NFL star Bijan Robinson’s March Madness men’s bracket is one of only 0.00038% still active after day of shocks

NFL star Bijan Robinson’s March Madness men’s bracket is one of only 0.00038% still active after day of shocks - Sports - News

The Unforgiving Nature of March Madness: Less Than 0.01% of Brackets Survive the First Day’s Shocks

The spirit of hope remains strong among March Madness bracket enthusiasts, despite the grim reality that over 99% of fans were dealt a devastating blow following the unexpected losses suffered by No. 3 seed Kentucky and No. 8 seed Mississippi State on the first day of the men’s tournament.

According to official reports, merely 0.00038% of all brackets in the men’s tournament are still intact. This disheartening statistic holds true across various platforms, with Yahoo reporting that only 116 perfect brackets remain on their Website. ESPN, on the other hand, confirmed that over 22 million brackets were shattered, leaving a mere 1,825 perfect ones standing tall.

Among these fortunate few with a chance of achieving bracket perfection is none other than Atlanta Falcons running back Bijan Robinson. The NCAA’s X – formerly known as Twitter – account recognized Robinson for his impressive rookie season in the NFL and his potential to make March Madness history. “Perfect day 1 haha kinda dope,” Robinson replied, acknowledging the challenge that lies ahead as he strives for bracket immortality.

Achieving a perfect March Madness bracket remains one of the last unclaimed achievements in sports, requiring an intriguing mix of both luck and skill to accurately predict all 63 games. In a tournament renowned for upsets and Cinderella stories, the odds of getting every result correct are an astronomical one in nine quintillion – that’s a nine followed by 18 zeroes.

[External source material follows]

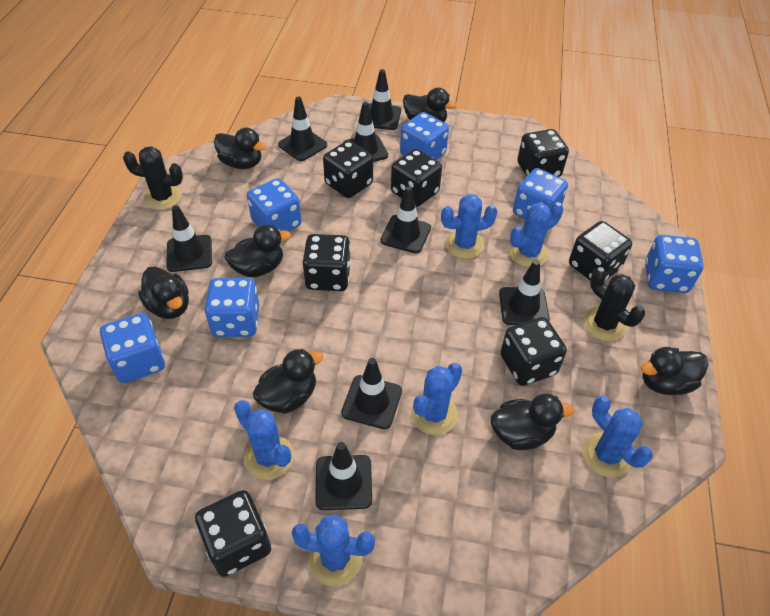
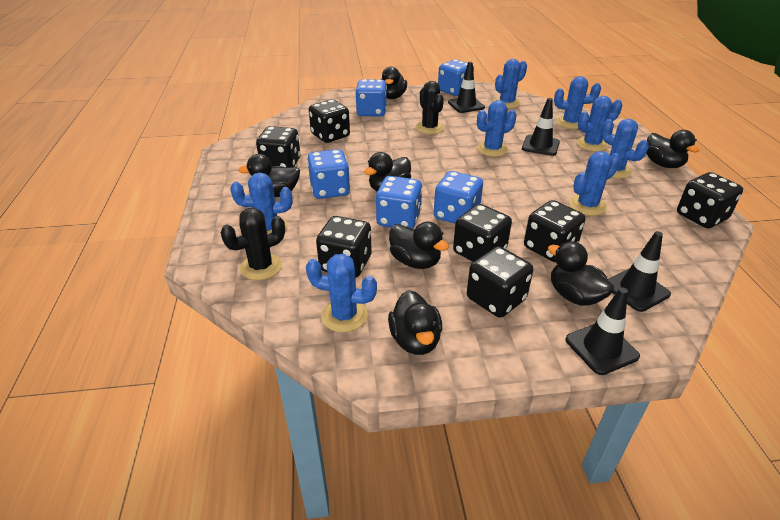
black traffic cone: 8 -> 4
blue cactus: 6 -> 8
blue dice: 6 -> 5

To put these numbers into perspective, mathematics professor Tim Chartier, distinguished visiting professor at the US National Museum of Mathematics and Joseph R. Morton professor of mathematics and computer science at Davidson College, likened it to picking a specific second in 292 billion years. If you’re finding it challenging to grasp the sheer enormity of these odds, Chartier proposes visualizing nine quintillion dollar bills stacked on top of one another – a staggering height equivalent to traveling from Earth to Pluto approximately 60 times.